ECLS-SHOCK: ECMO does not reduce mortality in acute MI-related cardiogenic shock compared to control

By Leah Kosyakovsky on

Key Points:

  • The use of ECLS has increased substantially over the past decade despite stagnant, high mortality in cardiogenic shock.
  • This multicenter randomized trial compared ECLS with control in patients with acute MI-related cardiogenic shock. The primary endpoint was 30-day all-cause mortality.
  • There were no differences in the primary endpoint of all-cause mortality between ECLS and placebo; however, ECLS resulted in higher rates of moderate-to-severe bleeding and peripheral ischemia requiring intervention.

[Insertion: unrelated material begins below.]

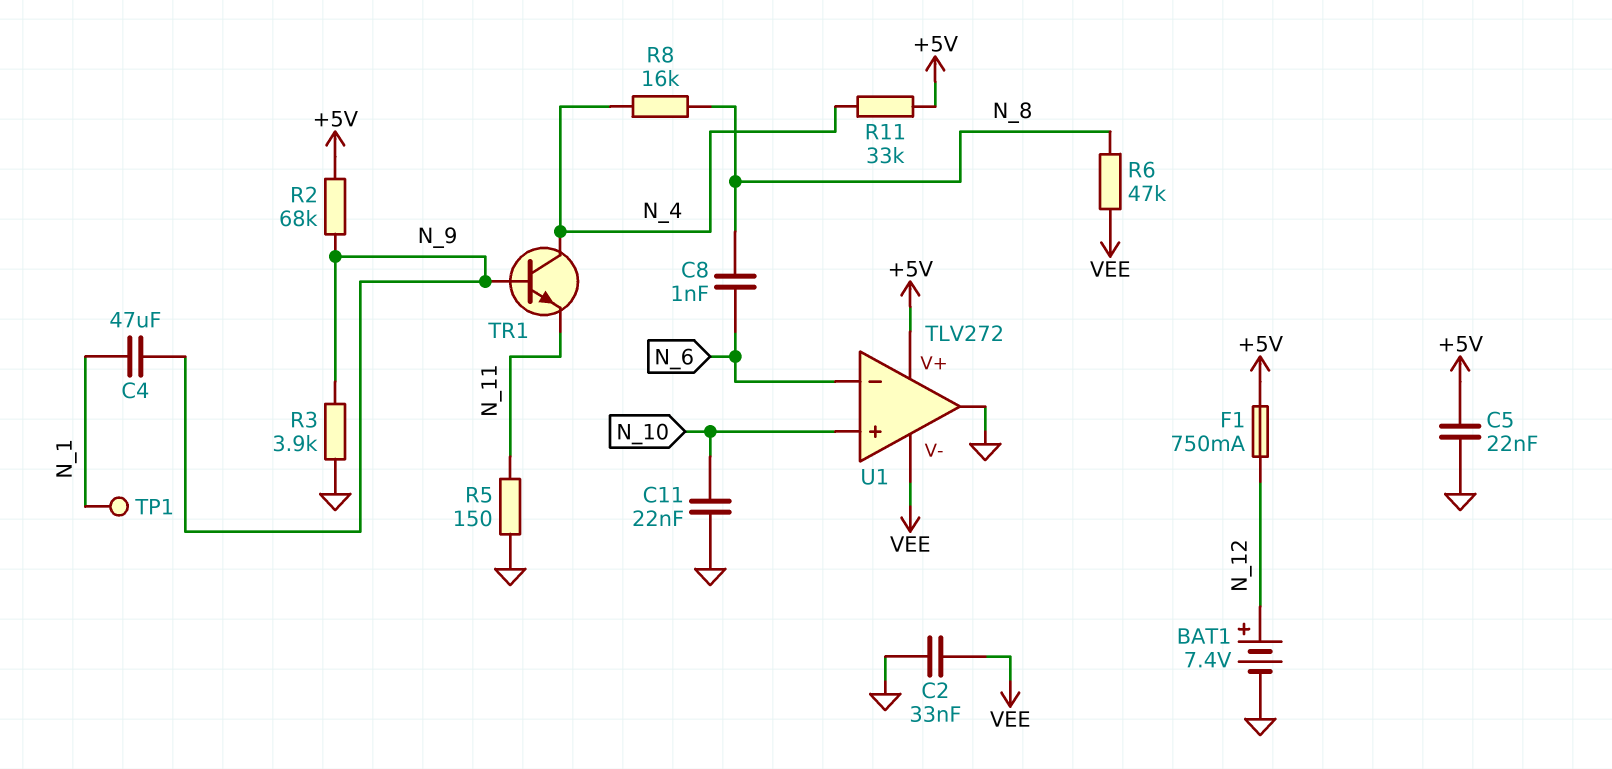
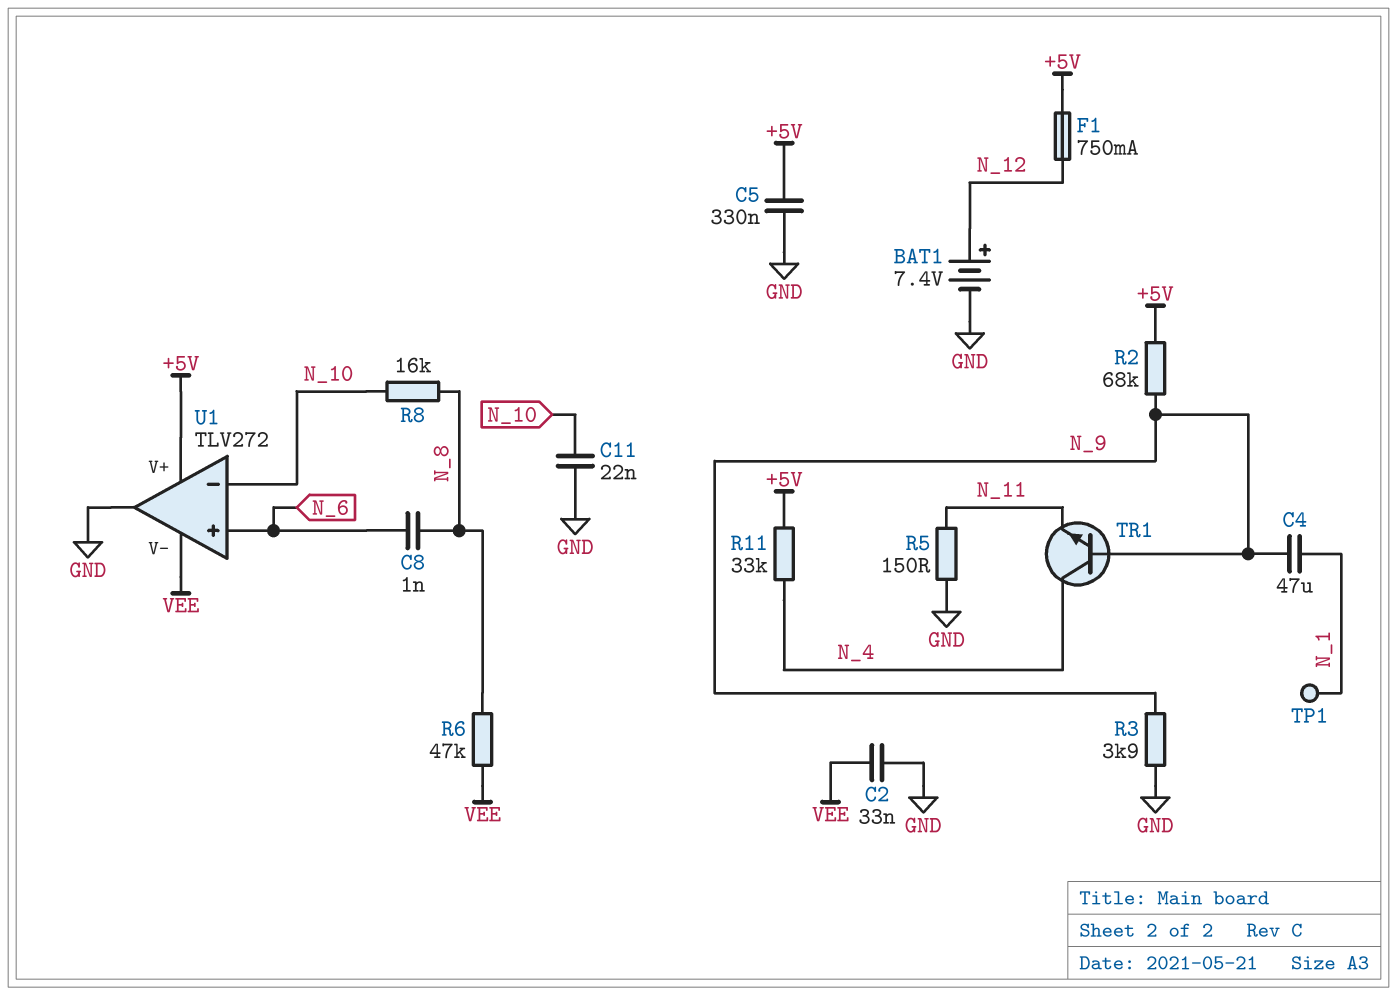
C5: 22nF (+5V, GND) -> 330nF (+5V, GND)
R8: 16k (N_4, N_8) -> 16k (N_8, N_10)
U1 pin in+: N_10 -> N_6
U1 pin in-: N_6 -> N_10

Cardiogenic shock mortality has remained stagnant in recent years, but utilization of VA-ECMO and other forms of extracorporeal life support (ECLS) has increased rapidly over the last decade. While ECMO remains an important salvage therapy in critically ill patients, it is currently unclear whether it should be utilized up-front in acute-MI-related cardiogenic shock. In a breaking presentation at the 2023 ESC Congress today, Dr. Holger Thiele and his team presented “Extracorporeal life support for acute myocardial infarction complicated by cardiogenic shock,” or the ECLS-SHOCK study. These results were also simultaneously published in NEJM.

The ECLS-SHOCK study (NCT03637205) was a randomized, multicenter trial of patients with acute MI and cardiogenic shock with planned revascularization who were assigned to either ECLS or usual medical therapy (control group). Participants were required to have cardiogenic shock complicating an acute MI with the addition of a) planned revascularization, b) sBP <90mm Hg or catecholamines required to maintain a sBP>90mm Hg,  c) signs of impaired organ perfusion, and d) arterial lactate > 3mmol/L. Key exclusion criteria were resuscitation lasting >45 minutes, onset of shock >12 hours ago, a mechanical cause of shock, severe PAD precluding cannulation, and severe concomitant disease with a limited life expectancy < 6 months. The primary endpoint was 30-day all-cause mortality.

A total of 420 patients were 1:1 randomized to either ECLS or control, and 417 were included in the final analysis.  The mean age was 62, and 19% were women. The mean blood pressure was 71mm Hg, and 66% of patients presented with a STEMI. 78% were resuscitated prior to randomization. The median LVEF was 30%, and the mean lactate at randomization was 6.8mmol/L. There were no differences in the primary endpoint of all-cause mortality at 30 days between ECLS and control groups, with a 47.8% vs 49% mortality rate respectively (RR 0.98, 95% CI 0.80-1.19, p=0.81). The median duration of mechanical ventilation was 7 days (IQR 4-12) in the ECLS group and 5 days (interquartile range, 3 to 9) in the control group (median difference, 1 day; 95% CI, 0 to 2). There were also no significant differences in arterial lactate over 48 hours or renal function over a week (all p>0.05). There was an increased incidence of moderate/severe bleeding in the ECLS group (RR 2.44, 95% CI 1.50-3.95) and peripheral ischemic vascular complications requiring intervention (RR 2.86, 95% CI 1.31-6.25).

When discussing the clinical implications of the study with Cardiology Now News, Dr. Thiele stated: “From what I see internationally, we insert these devices [MCS] too often…the old belief that putting in a machine which is able to provide some hemodynamic support is maybe too simplistic…in the future, we should address inflammation, which these patients have at high rates…I personally believe we have to rethink what we are currently doing with these patients in cardiogenic shock.”